Life on earth began in the sea and most animal phyla were already established & diverse by the time the first hearty colonists crawled up on to land over 400 million years ago. Today, the land is dominated by just two groups: vertebrates (especially mammals & birds) and arthropods (mostly insects & arachnids), so the sea remains the bastion of high-level biodiversity on earth. Of the 35 different kinds of animals, all but one live in the sea. Indeed, some such as corals & sea anemones or sea stars & sea urchins never left. So, in many respects both academic and esthetic, the ideal place to study invertebrates is at the seashore.
In this course we examine the diversity of invertebrates, exploring the myriad ways in which they meet a common set of problems. What do they look like? Where do they live? What do they eat? How do they reproduce? To keep all this from becoming just a grab bag of unrelated facts, we arrange it all on a framework of evolutionary relationships, noting which phyla are basal and which are derived (and how we know).
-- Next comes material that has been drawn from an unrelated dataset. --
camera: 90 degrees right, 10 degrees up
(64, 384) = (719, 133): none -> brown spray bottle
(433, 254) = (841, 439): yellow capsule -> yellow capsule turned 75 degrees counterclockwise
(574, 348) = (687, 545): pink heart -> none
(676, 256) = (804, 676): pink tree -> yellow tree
Each week, we spend an afternoon in lab looking at living specimens from whatever group we're discussing in lecture. Monterey Bay provides a huge array of species to illustrate what we talk about in lecture. Watch a tiny flatworm glide across a delicate hydroid colony. See how a blind, deaf, and sedentary anemone nevertheless hunts effectively as a predator. Figure out how a sea star on its back rights itself (how does it even know which way is up?). Watch a limpet rasp its lunch from the glass wall of an aquarium. No smelly, pickled, colorless, lifeless things poured out of jars here. We only deal in squirming, wriggling, silent gliding living things in our labs.
Some would say invertebrate zoology is an old-fashioned course, but it's really one of the essentials for your growth as a biologist. If you don't know what kinds of animals there are, how can you decide which questions are most relevant? How can you make decisions about conserving biodiversity? How will you know where you can best make your own contribution to our knowledge if you don't know what we know already? Familiarity with the animals living all around you will greatly enrich your experience of nature and pique your curiosity, be it walking through an exotic rain forest, snorkeling on tropical coral reef, or just getting down on your hands and knees on your lawn and looking around with a magnifying glass. So come join us. This course will open your eyes to the living world around you.